I think the experience was a very good reinforcement of the direction I already knew I wanted to take my research and my skills development. It definitely broadened my horizons to see so many interesting careers and research topics that I could see myself working in.
The CHOOSEMATHS Grants are part of a broader program being delivered by AMSI Schools with support from the BHP Foundation to turn the tide on Australia’s maths deficit and strengthen maths education and participation of women across the discipline. What do you see as the big challenges facing maths in Australia, particularly for women?
I think there is unfortunately a widespread culture, especially in schools, of maths being ‘useless in the real world’ and/or ‘too difficult’, when that couldn’t be further from the truth. There are also a lot of subliminal expectations, on women in particular, to choose certain career paths, e.g. nursing, vet science, arts etc. Changing this mode of thought on a wider scale is no trivial task. We need to start teaching our young people that you don’t need to be a genius or even have natural aptitude to succeed at maths. You need motivation and willpower more than anything!
Did you always want to pursue a career in maths? Were you encouraged to study these subjects at school?
Growing up I never thought I’d do anything remotely involved with maths. I was terrible at it and I truly hated it. I had a mix of good and bad teachers, but I think the main help in changing my thinking was my older brother – he had a natural aptitude for maths and I really wanted to become better because of him. He was also very patient in explaining concepts in a way that I could understand, because often the ‘standard’ textbook explanations just never clicked with me.
Where do you see yourself in five or ten years time?
I would like to better my maths skills – I am doing a few online courses on the side and hope to get as far as I can. I love the field of genetics that I’m in, but in my future studies and research I would love to explore the interface of genetics and mathematics further, whether I end up in academic research or industry.
Did you learn about new career options available to you that you were not aware of prior to attending AMSI BioInfoSummer?
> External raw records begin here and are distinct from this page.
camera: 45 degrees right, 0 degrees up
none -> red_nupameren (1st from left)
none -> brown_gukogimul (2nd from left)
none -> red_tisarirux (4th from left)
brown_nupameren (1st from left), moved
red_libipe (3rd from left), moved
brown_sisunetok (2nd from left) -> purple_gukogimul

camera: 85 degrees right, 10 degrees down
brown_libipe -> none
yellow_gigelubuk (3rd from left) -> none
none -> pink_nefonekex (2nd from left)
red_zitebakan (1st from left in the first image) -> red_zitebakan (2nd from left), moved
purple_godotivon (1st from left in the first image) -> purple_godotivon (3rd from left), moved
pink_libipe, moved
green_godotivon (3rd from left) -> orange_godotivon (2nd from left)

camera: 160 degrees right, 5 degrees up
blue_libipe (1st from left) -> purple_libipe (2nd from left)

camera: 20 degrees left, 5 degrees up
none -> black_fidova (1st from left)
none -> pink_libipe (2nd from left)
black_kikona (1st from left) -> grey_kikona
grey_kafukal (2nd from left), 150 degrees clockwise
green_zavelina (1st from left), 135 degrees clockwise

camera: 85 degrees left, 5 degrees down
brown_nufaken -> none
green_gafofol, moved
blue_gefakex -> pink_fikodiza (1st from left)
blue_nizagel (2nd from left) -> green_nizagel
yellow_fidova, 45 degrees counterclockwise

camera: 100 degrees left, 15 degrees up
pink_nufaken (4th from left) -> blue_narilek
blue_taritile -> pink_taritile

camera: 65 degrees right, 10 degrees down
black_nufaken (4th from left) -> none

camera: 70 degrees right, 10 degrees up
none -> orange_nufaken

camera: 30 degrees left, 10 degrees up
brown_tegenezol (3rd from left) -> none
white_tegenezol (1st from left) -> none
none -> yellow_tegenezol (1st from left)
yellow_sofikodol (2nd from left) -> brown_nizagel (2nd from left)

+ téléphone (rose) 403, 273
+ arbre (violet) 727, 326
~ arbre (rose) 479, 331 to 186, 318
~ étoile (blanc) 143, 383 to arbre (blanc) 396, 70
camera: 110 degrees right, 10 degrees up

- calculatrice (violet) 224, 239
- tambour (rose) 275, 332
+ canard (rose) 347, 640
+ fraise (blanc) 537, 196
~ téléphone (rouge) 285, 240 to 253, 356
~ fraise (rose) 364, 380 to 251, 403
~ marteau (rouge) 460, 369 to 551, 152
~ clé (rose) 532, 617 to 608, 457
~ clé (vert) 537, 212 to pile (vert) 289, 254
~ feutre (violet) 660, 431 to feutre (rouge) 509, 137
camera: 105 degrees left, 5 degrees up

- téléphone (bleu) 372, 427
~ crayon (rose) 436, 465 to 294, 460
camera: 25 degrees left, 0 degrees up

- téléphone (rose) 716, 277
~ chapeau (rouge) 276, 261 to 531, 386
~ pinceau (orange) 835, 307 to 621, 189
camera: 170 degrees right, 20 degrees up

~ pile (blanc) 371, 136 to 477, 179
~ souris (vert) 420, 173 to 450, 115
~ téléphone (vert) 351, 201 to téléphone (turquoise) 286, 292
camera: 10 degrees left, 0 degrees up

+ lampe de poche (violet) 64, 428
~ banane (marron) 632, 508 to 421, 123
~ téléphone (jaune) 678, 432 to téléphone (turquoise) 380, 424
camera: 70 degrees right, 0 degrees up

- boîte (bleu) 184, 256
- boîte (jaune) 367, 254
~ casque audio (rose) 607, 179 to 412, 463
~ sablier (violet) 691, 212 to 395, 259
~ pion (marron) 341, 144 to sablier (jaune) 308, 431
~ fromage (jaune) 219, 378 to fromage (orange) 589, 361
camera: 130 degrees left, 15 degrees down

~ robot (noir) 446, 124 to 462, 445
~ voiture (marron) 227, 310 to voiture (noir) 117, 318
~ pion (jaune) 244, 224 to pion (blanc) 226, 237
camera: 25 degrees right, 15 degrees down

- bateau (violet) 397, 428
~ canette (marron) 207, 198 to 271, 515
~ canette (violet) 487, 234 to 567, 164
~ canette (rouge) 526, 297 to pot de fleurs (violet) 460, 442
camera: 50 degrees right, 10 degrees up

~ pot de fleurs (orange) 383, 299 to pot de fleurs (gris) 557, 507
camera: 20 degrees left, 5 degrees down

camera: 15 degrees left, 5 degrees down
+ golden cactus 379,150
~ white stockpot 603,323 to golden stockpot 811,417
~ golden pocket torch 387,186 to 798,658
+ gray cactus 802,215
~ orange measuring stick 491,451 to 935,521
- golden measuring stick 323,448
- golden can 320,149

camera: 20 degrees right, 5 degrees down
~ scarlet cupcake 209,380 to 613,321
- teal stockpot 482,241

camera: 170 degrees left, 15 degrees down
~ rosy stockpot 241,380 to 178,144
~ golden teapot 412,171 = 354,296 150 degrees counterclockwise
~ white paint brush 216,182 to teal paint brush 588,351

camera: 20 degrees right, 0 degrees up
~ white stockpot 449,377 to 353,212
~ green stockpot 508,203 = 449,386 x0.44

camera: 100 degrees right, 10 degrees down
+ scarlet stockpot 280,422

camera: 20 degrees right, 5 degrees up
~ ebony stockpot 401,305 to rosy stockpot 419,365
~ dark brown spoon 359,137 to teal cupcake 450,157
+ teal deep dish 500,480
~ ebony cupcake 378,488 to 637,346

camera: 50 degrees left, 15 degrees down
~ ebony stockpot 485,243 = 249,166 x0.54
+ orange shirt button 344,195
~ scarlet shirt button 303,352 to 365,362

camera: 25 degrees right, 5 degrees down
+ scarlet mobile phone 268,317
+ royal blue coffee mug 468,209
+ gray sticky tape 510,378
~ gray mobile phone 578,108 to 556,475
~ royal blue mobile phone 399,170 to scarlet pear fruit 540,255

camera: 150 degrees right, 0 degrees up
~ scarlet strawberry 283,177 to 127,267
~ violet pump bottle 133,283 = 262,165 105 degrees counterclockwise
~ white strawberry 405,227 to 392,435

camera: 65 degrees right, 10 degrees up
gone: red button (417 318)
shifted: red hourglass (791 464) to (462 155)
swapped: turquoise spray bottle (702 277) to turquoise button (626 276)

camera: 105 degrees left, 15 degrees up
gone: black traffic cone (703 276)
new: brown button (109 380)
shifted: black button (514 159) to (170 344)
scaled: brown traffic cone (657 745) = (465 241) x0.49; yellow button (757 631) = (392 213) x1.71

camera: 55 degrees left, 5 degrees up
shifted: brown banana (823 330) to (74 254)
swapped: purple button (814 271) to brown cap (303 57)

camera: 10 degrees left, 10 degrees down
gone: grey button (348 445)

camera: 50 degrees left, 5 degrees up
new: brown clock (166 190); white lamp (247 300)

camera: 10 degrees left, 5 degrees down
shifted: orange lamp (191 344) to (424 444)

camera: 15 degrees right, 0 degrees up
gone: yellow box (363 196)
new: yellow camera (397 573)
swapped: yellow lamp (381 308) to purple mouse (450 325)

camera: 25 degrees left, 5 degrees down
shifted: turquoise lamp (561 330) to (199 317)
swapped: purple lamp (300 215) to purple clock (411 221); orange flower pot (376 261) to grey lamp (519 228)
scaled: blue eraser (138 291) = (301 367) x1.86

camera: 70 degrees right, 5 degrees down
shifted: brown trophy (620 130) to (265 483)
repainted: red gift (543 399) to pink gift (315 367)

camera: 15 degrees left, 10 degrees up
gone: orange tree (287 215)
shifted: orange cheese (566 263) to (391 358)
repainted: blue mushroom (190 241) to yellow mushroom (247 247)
Yes, some of the speakers and people that I met had worked in roles that I hadn’t really thought of before e.g. working with border security to contain pathogen spreading.
If a peer asked you if they should attend AMSI BioInfoSummer, how would you describe the conference to them?
I would say it was very well organised, with an excellent range and selection of speakers, and that it gives a very good overview of different research areas in biology and how maths and computer science can be applied to answer questions within those areas. Would I recommend they attend AMSI BioInfoSummer 2019? Absolutely!
Any other feedback/comments you would like to provide on the CHOOSEMATHS grant or AMSI BioInfoSummer?
I would just like to say very well done to the organising team; it was a superb, jampacked experience and very eye-opening to many areas of research being tackled with maths and computer science. The combination of broader-picture lectures, hands-on workshops and time to socialise with speakers was excellent and has left a lasting impact on my personal and professional development.